5 Tips for Starting a Creative Habit and Sharing Your Work
I was talking to a friend recently about the difficulty of shipping: putting our creative work out into the world.
My friend is a polymath, whip-smart and good at pretty much everything. This person is capable of making an interesting artistic statement in, like, four different mediums.
But the fear of shipping is universal.
I know a thing or two about it. In college, I failed British Romantic Literature because I couldn’t stand the thought of handing in a paper that wasn’t my best work, and the task of producing a paper that was my best work was so intimidating that I couldn’t get started. I mean, you try writing ten great pages on Samuel Taylor Coleridge. It’s hard! Playing Grand Theft Auto was much easier.
In fact, I was bad at shipping until I did something very simple:
I started a blog and began telling everyone I was going to publish two posts a week.
I’m not the best writer, that’s for sure, and some posts are better than others. But I have learned to ship without fail.
If you’re interested in writing, making music, drawing, painting, crocheting, coding, or some other creative enterprise, here are five tips for establishing a creative habit and pushing through the fear to share your work with the world.
1. Start with what you know
The old adage applies to every field of creative work:
Write what you know.
I can hear your objections now, because they echo mine.
“But everything I know is super basic! There are already 10,000 bloggers/singer-songwriters/poets/graphic designers/web app developers doing exactly what I want to do. My work would just be redundant.”
Everyone feels this way, but we have no other choice. The only other option is to make affected, inauthentic art, and this fools no one. Least of all ourselves.
Write/record/design what you know. If you do, very soon you’ll know more and the scope of your work will expand accordingly. Rinse and repeat.
2. Start where you are
Man, sometimes it takes you a long time to sound like yourself. — Miles Davis
Don’t try to make great art all at once. The road to greatness is very long. Here’s the key most people miss:
You must start sharing your work before your work is worth sharing.
But even if you do both of these things (start with what you know and start where you are), you’re likely to run into yet another problem: your finished work feels unoriginal and derivative.
This. Is. Normal.
I’d love to give you my thoughts on this, but two of my idols have said it better than I ever could. Here are their thoughts instead.
Do not be afraid to copy someone’s style.
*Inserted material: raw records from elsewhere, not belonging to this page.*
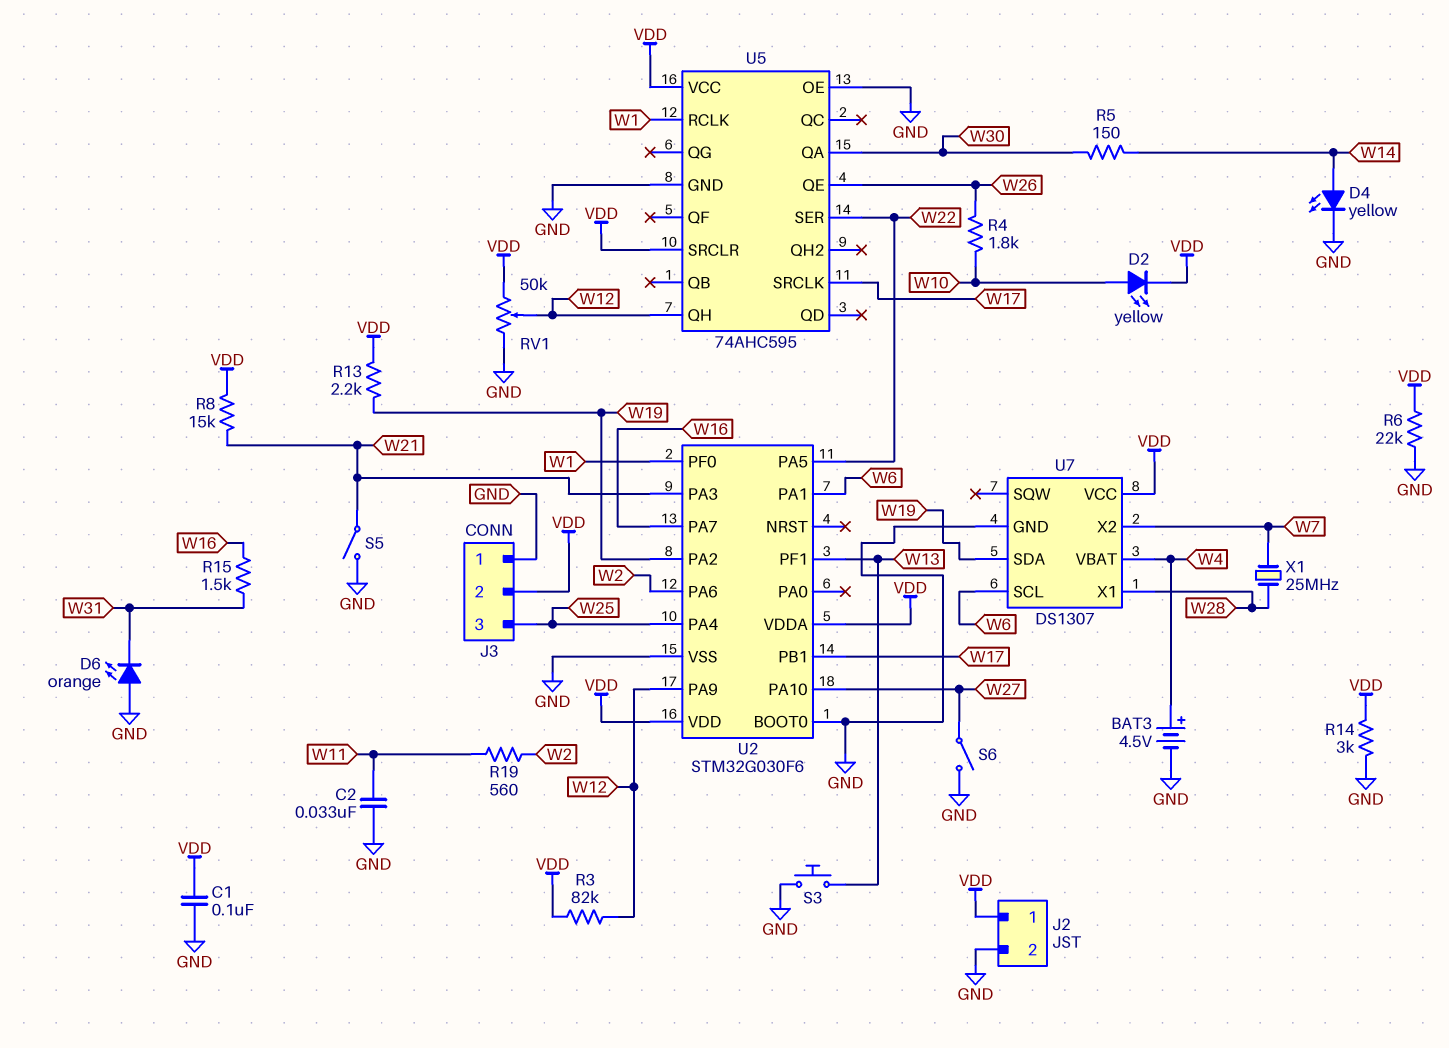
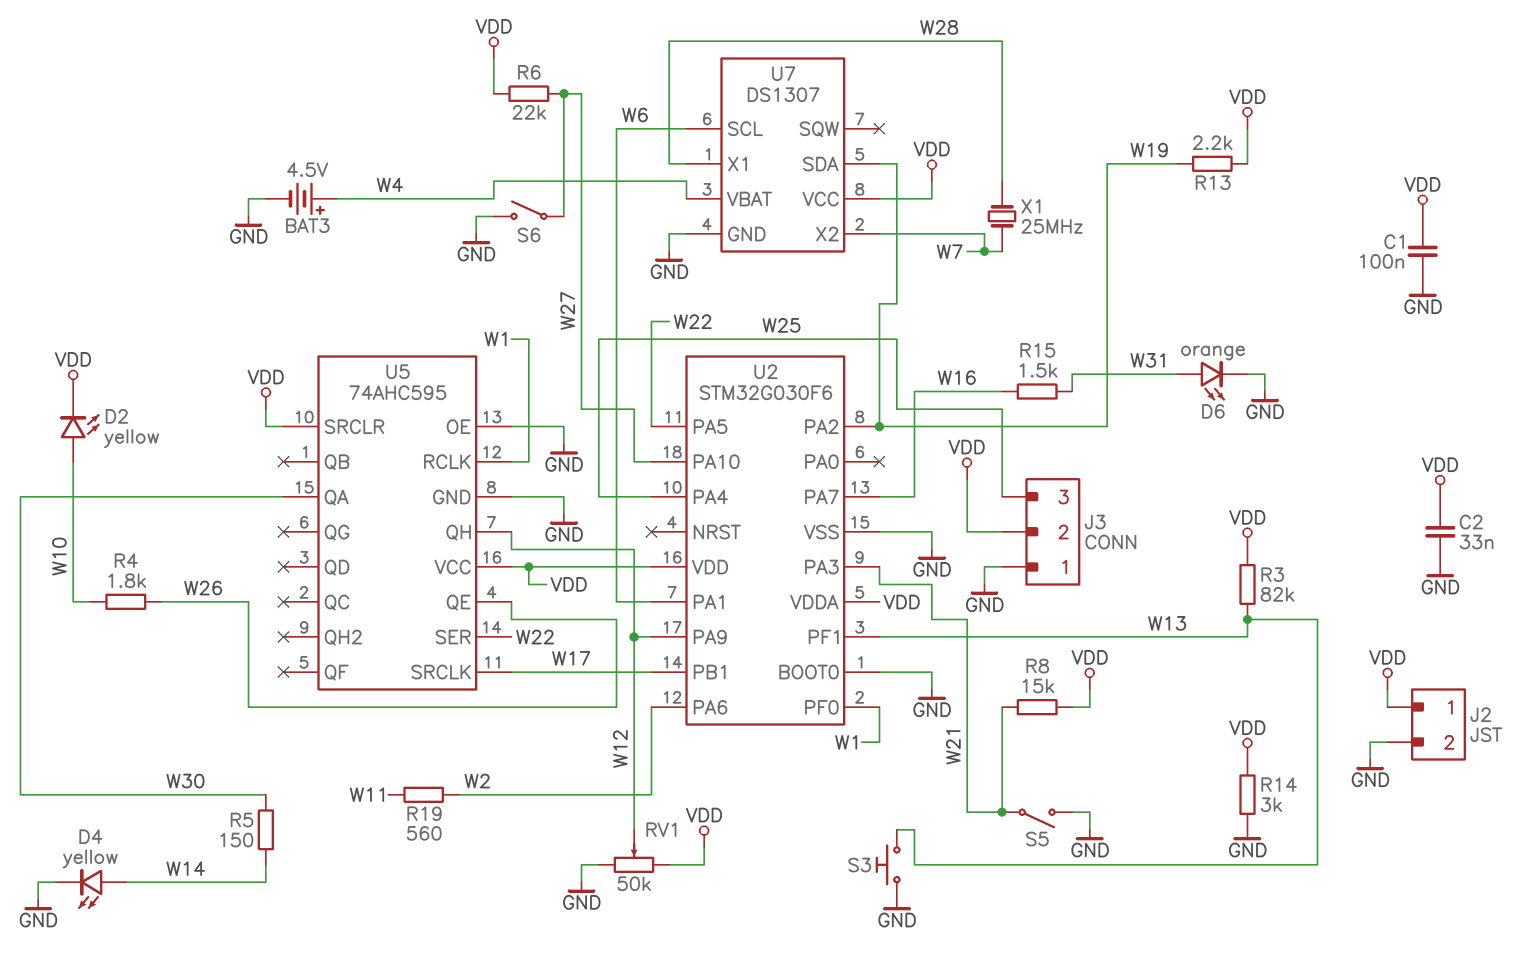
C2: 33nF (GND, W11) -> 33nF (GND, VDD)
D6: LED orange (A GND, K W31) -> LED orange (A W31, K GND)
R3: 82k (VDD, W12) -> 82k (VDD, W13)
R6: 22k (GND, VDD) -> 22k (VDD, W27)

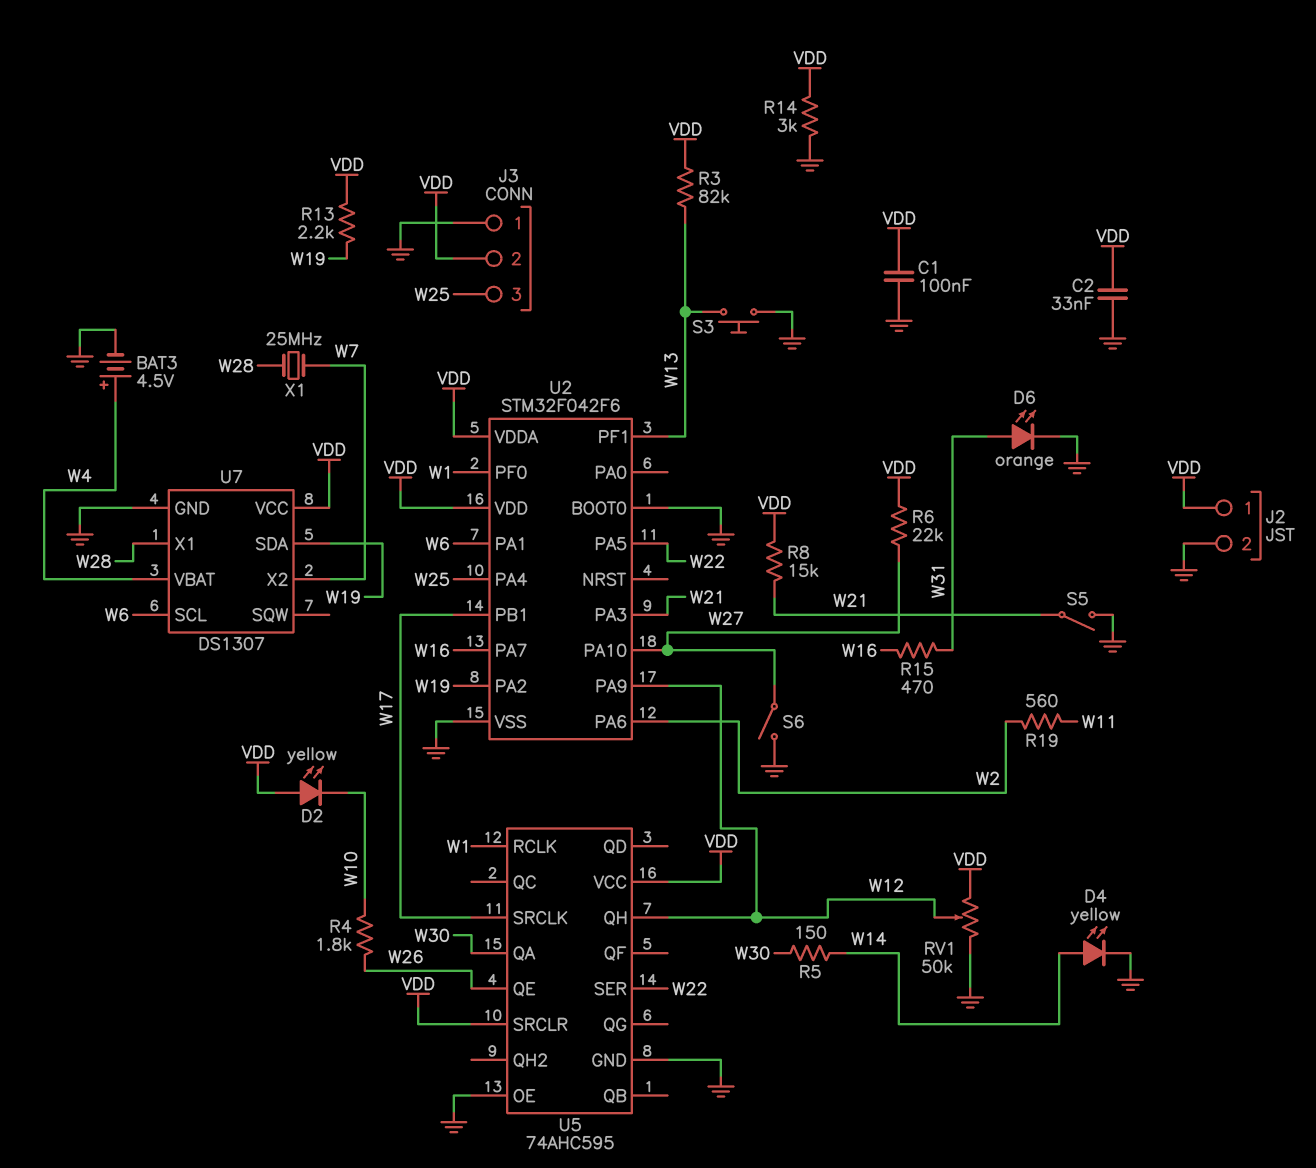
D2: LED yellow (A W10, K VDD) -> LED yellow (A VDD, K W10)
R15: 1.5k (W16, W31) -> 470 (W16, W31)
U2: STM32G030F6 -> STM32F042F6

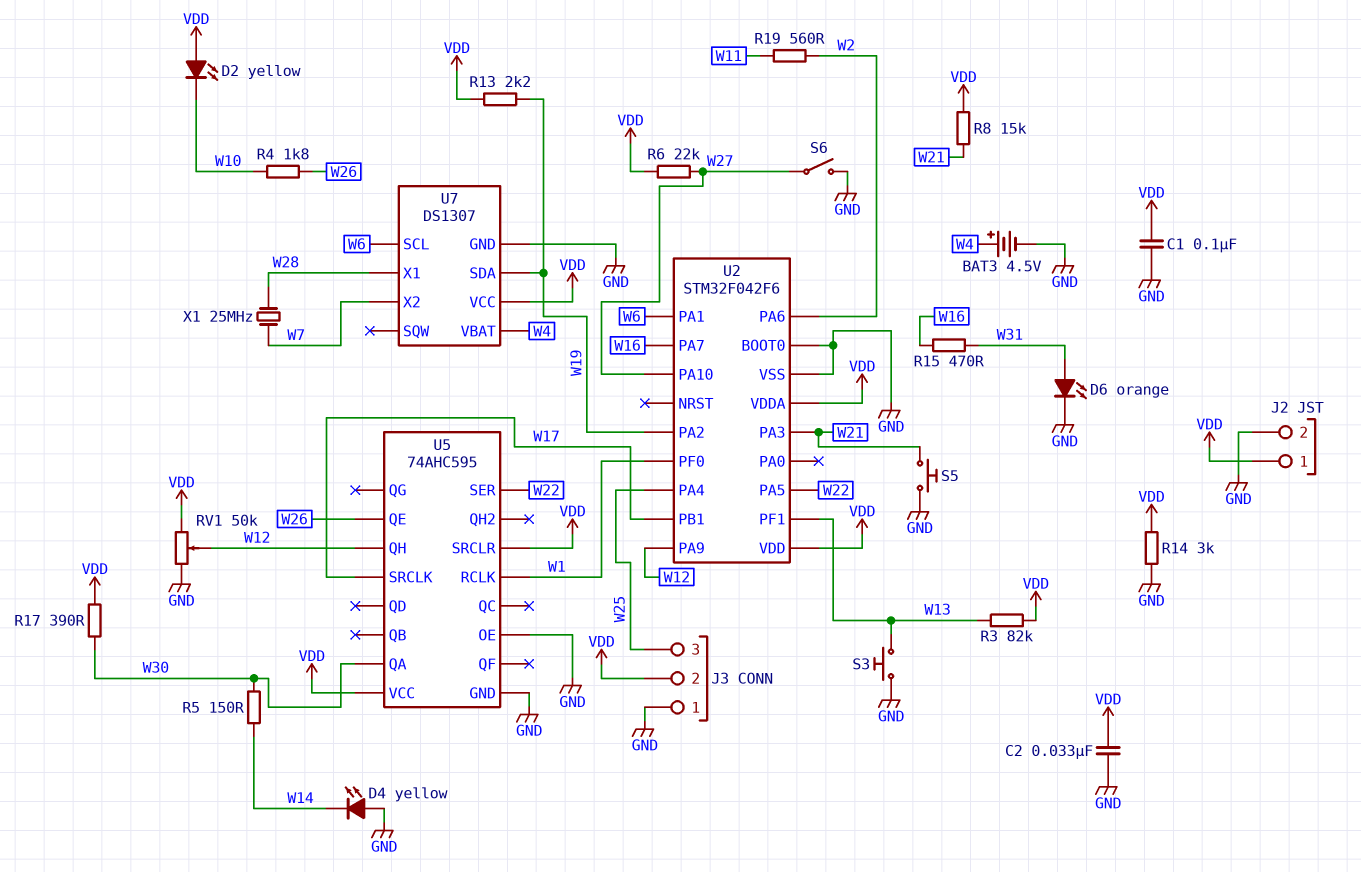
D4: LED yellow (A W14, K GND) -> LED yellow (A GND, K W14)
R17: none -> 390 (VDD, W30)
S5: switch (GND, W21) -> button (GND, W21)

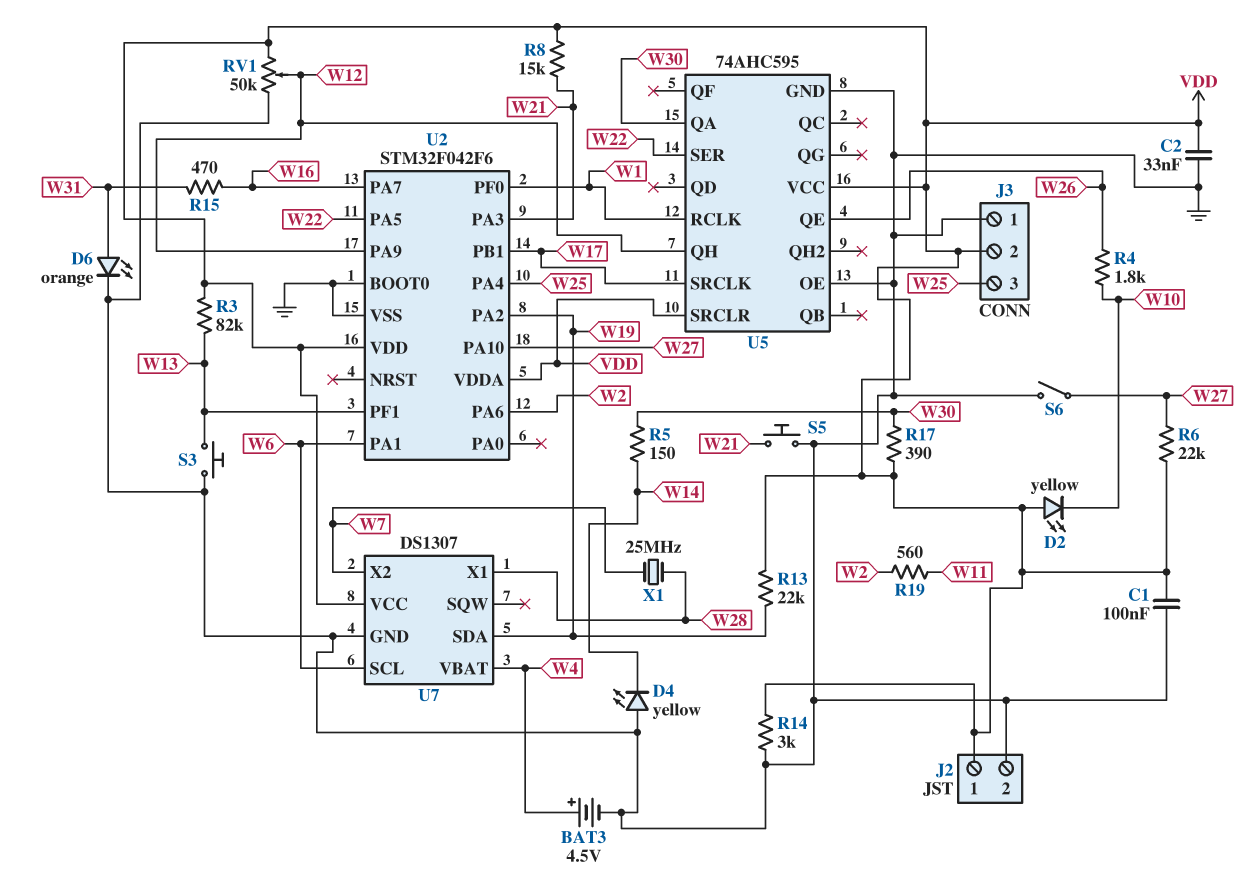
R13: 2.2k (VDD, W19) -> 22k (VDD, W19)

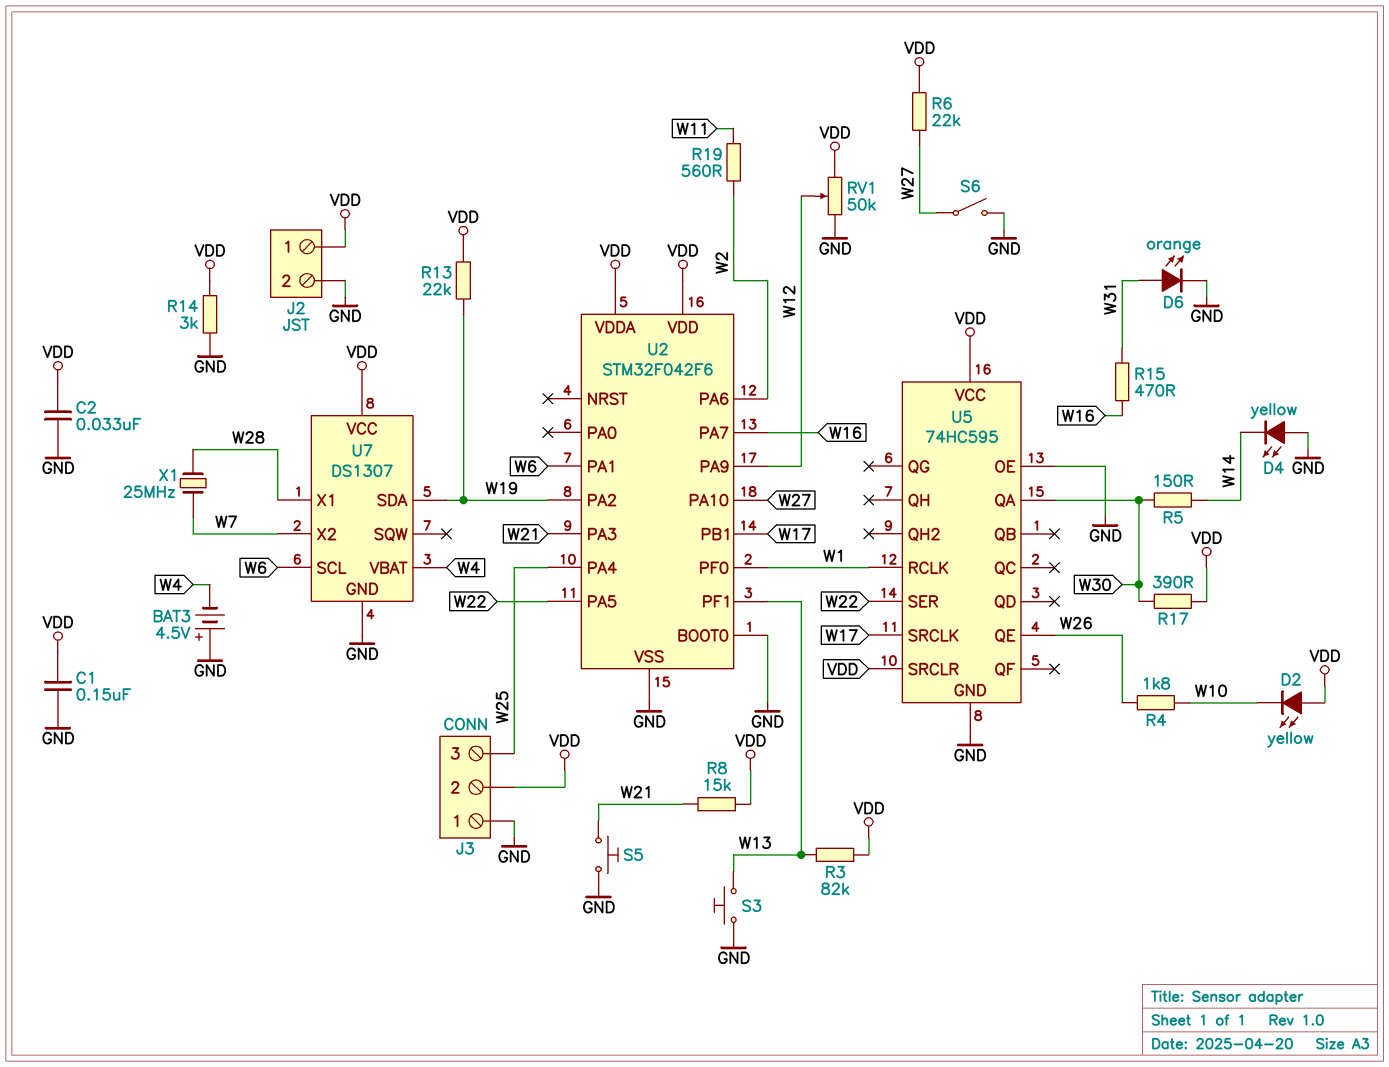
BAT3: 4.5V (plus W4, minus GND) -> 4.5V (plus GND, minus W4)
C1: 100nF (GND, VDD) -> 150nF (GND, VDD)
U5: 74AHC595 -> 74HC595
U5 pin QH: W12 -> none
It is through this process that we begin to develop our own. — Phil Smith, longtime principal trumpet, New York Philharmonic (from the intro to his CD Orchestral Excerpts for Trumpet)
Seth Godin puts it even better in What to Do When It’s Your Turn:
We seek out the safe harbor of being completely original as another place to hide, because it’s impossible to be original. So, when we see a competitor or someone who has done something remotely like our work, we stop. Too late, this one is taken.
There are countless varieties of original, productive work, and all of them are based on something that has been done before. Your recombination, your generous reshuffling of what we already have, is the first step on the way to producing work that matters to us. Steal, give credit and ship . . .
Remember, we’re not trying to write War and Peace or even Zen Habits. We’re trying to routinely overcome the fear of shipping, of putting our creative work out into the world. The art doesn’t have to be good, not at first. If you ship routinely, your work will slowly get better (and more importantly, slowly become yours).
3. Start anonymously
I think everyone should have a blog. I don’t think everyone needs to have a blog with their name on it.
One of my favorite blogs, Frugalwoods, was started anonymously. Many writers use a pen name, and musicians release music under other names all the time. A lot of great creative work is posted anonymously on reddit, CodePen, and a zillion other sites. Getting credit really isn’t the point.
If it helps you to leave your name off, by all means leave it off!
4. Start with defined terms
Set the bar low if you want, but make sure there’s a bar.
- One blog post a day for a week.
- One blog post a week for a month.
- One song posted on Soundcloud two weeks from today.
- One WordPress plugin 3 months from today.
Here’s another crucial step: Tell someone you trust about the bar you just set. Accountability is a powerful tool, and it’s free.
5. Start now
There will never be a perfect time.
Since the fear of shipping never goes away, our only option is to repeatedly overcome the fear, in small ways at first. When we do this, three things happen:
- We get a tiny bit better at overcoming our fear of shipping
- We get a tiny bit better at our craft
- Because of 1 and 2, we are likely to ship something slightly better next time.
This is how you build a creative habit. It is not easy, but it is worth it.
If you’re not creating (and shipping what you create), start.